Ramon Smits
Ramon Smits

Reputation: 2618

NHibernate slow when reading large bag

I am having performance problems where an aggregate has a bag which has a large number of entities (1000+). Usually it only contains at most 50 entities but sometimes a lot more.

Using NHibernate profiler I see that the duration to fetch 1123 records of this bag from the database is 18ms but it takes NHibernate 1079ms to process it. Problem here is that all those 1123 records have one or two additional records. I fetch these using fetch="subselect" and fetching these additional records takes 16ms to fetch from the database and 2527ms processing by NHibernate. So this action alone takes 3,5 seconds which is way too expensive.

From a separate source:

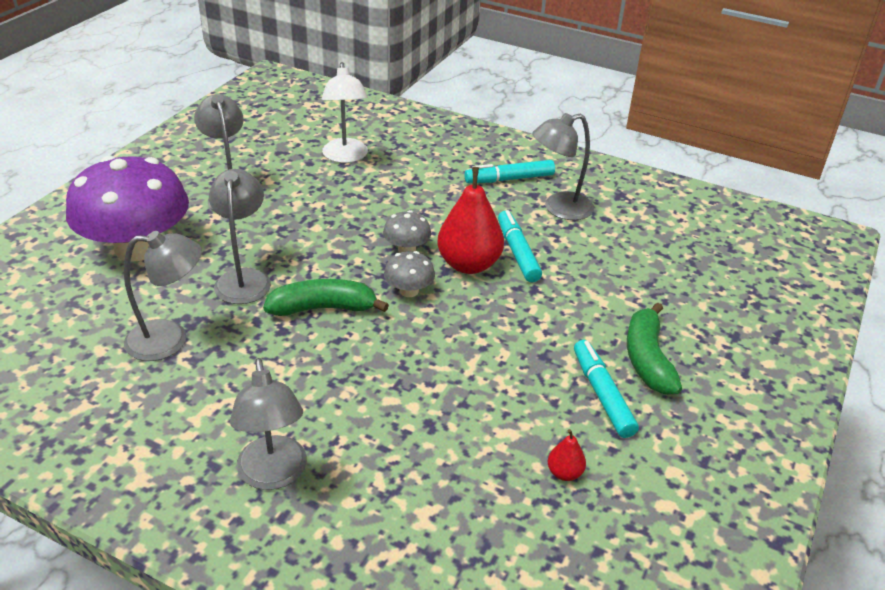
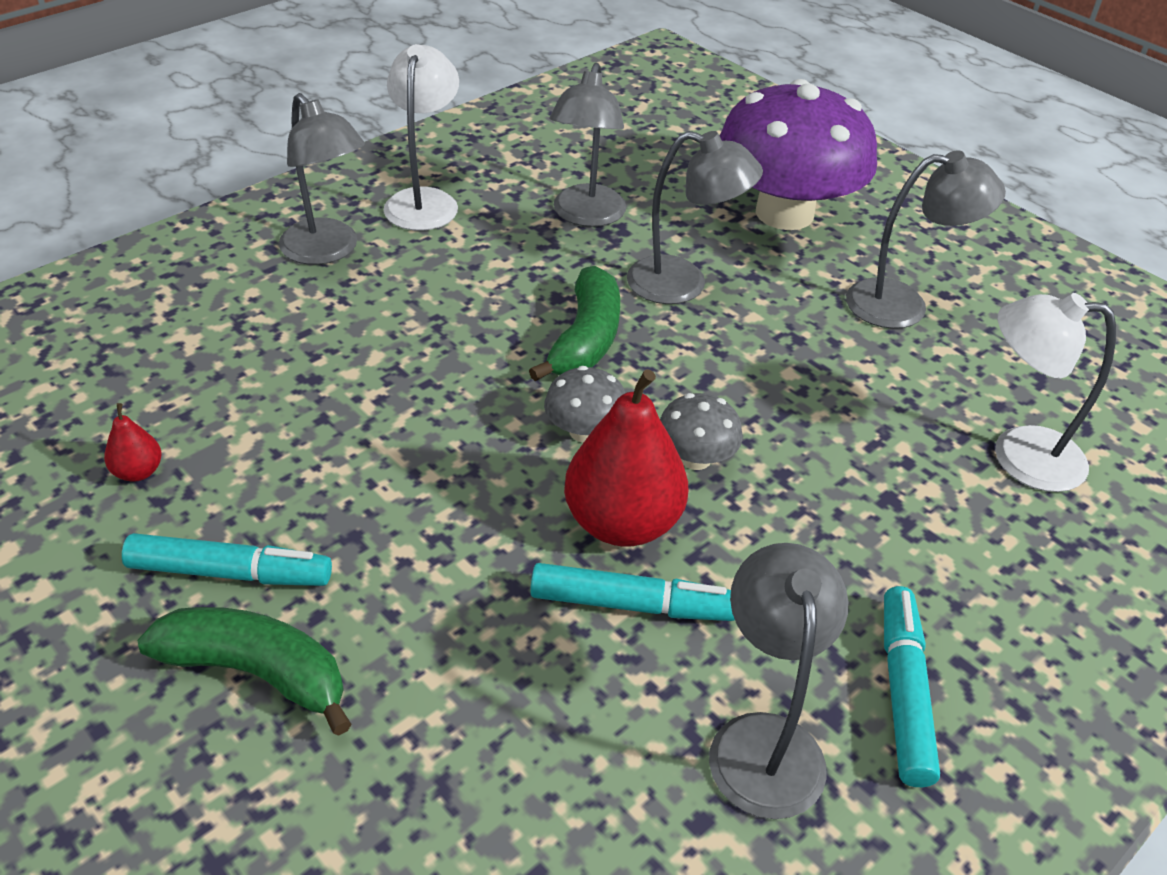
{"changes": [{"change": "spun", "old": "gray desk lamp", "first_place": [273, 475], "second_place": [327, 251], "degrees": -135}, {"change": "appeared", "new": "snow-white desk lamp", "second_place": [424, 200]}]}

I read that this is due the fact that updating the 1st level cache is the problem here as it performance gets slow when loading a lot of entities. But what is alot? NHibernate Profiler says that I have 1145 entities loaded by 31 queries (which is in my case the absolute minimum). This number of entities loaded does not seem like a lot to me.

In the current project we are using NHibernate v3.1.0.4000

Upvotes: 3

Views: 845

Answers (1)

Stefan Steinegger
Stefan Steinegger

Reputation: 64638

I agree, 1000 entities aren't too many. Are you sure that the time isn't used in one of the constructors or property setters? You may stop the debugger during the load time to take a random sample where it spends the time.

Also make sure that you use the reflection optimizer (I think it's turned on by default).

I assume that you measure the time of the query itself. If you measure the whole transaction, it most certainly spends the time in flushing the session. Avoid flushing by setting the FlushMode to Never (only if there aren't any changes in the session to be stored) or by using a StatelessSession.

A wild guess: Removing the batch-size setting may even make it faster because it doesn't need to assign the entities to the corresponding collections.